Sometimes investors can look at the global economic community and without using market timing indicators, know that the situation is becoming worse. With the Thanksgiving weekend in the United States and the week shortened, a lot of investors can take a breather from watching the tumultuous markets. Over the past few days I have received a number of emails complimenting me on a number of good market timing calls on the market direction. While I appreciate the market timing and market direction compliments, it’s not really all that hard to predict presently, since Europe is the dominating factor and back earlier in the year I had written an article called Dance Near The Exit which basically pinpointed that come June, the market would be in trouble.
All that has come to pass. However the European Debt Crisis is much more serious than even my article on the Greek Debt Crisis predicted. At that time though my Greek friends had advised that they were out of the Euro, held no European Stocks or bonds of any European Country and were basically holding US Dollars and Treasuries. They were buying US bills at a time when all the analysts including PIMCO were warning people to dump their US paper. This market timing link will take you to an article explaining the Greek Debt Crisis.
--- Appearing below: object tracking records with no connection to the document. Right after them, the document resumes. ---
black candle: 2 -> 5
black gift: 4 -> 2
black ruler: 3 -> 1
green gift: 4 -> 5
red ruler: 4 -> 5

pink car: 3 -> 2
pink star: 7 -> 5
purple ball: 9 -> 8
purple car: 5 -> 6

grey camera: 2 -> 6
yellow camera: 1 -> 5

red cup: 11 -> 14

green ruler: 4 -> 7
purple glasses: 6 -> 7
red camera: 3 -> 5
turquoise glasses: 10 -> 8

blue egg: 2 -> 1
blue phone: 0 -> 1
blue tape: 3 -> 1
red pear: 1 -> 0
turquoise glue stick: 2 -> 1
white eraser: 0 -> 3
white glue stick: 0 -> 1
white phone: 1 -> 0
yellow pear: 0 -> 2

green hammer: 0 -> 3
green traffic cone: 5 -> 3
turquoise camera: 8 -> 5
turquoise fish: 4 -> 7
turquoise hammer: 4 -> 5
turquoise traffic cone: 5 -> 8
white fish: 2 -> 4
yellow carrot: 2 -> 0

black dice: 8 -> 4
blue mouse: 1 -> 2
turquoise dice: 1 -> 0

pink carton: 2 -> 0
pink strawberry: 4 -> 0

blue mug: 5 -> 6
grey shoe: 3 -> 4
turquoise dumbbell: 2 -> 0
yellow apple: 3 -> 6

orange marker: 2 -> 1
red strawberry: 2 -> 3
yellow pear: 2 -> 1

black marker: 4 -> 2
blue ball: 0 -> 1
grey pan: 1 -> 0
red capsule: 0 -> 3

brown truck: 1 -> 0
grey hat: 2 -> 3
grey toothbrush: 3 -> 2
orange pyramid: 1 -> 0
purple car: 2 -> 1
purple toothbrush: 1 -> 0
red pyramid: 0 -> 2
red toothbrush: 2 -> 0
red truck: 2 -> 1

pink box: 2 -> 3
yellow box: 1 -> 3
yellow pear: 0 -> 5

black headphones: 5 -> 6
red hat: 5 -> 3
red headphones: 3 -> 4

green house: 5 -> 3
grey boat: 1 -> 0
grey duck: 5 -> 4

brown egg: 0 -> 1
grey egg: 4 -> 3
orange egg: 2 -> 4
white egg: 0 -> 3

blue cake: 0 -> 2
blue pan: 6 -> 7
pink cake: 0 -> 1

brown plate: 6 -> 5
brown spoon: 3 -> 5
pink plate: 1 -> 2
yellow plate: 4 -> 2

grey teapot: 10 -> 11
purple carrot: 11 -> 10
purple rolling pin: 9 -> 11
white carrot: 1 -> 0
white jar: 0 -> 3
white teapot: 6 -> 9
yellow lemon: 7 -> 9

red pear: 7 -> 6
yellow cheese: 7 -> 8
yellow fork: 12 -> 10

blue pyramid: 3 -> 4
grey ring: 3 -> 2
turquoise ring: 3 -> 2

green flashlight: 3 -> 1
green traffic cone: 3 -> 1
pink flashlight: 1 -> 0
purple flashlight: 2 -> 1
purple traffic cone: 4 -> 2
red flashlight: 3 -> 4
It just goes to show you that the smartest investors out there know no more than you or I. My Greek friends are laughing now with their investments up over 20%. I spoke with them this holiday weekend and they told me it was an easy guess. After all they live in Greece so they knew what had gone on for years.
Thanksgiving Market Timing Indicators
But back to the Thanksgiving outlook for a shortened Friday and then into the last week of November and first week of December. Could there be a rally in the works? My market timing indicators on Wednesday indicated more selling to come and market direction still down. Therefore if there is a rally I will be buying back any naked puts that are worth purchasing and then getting ready to sell them again. Fun isn’t it.
This is exactly what the Cautious Bull strategy is all about. Close early in strength and do put selling in weakness. A simple formula that works for me but again, I only sell puts on stocks I would own if assigned. I think that’s an important distinction in this troubled market and here’s why.
Market Timing MACD Indicator
As many readers know I lean heavily on MACD (Moving Average Convergence / Divergence) technical indicator for market timing guidance. In the chart below I have focused on the past 6 trading sessions. Each session has seen MACD become more negative which as a market timing tool informs me that the market direction is lower still. On Wednesday MACD widened to negative -11.78. Six trading sessions earlier MACD was at negative -3.39. This is an increase of 247%.
MACD As A Market Timing Indicator
MACD is warning that the market is reaching a precipice. With European leaders appearing to be ready to do nothing more, it would seem that they are considering dropping the Euro. The German Bond Auction as everyone knows, did not go well proving that investors are losing their appetite for risk in Europe. After all the concept of buying bonds is supposed to be that they are less risky than equities. Portugal has now had Fitch lower its credit rating to junk bond status.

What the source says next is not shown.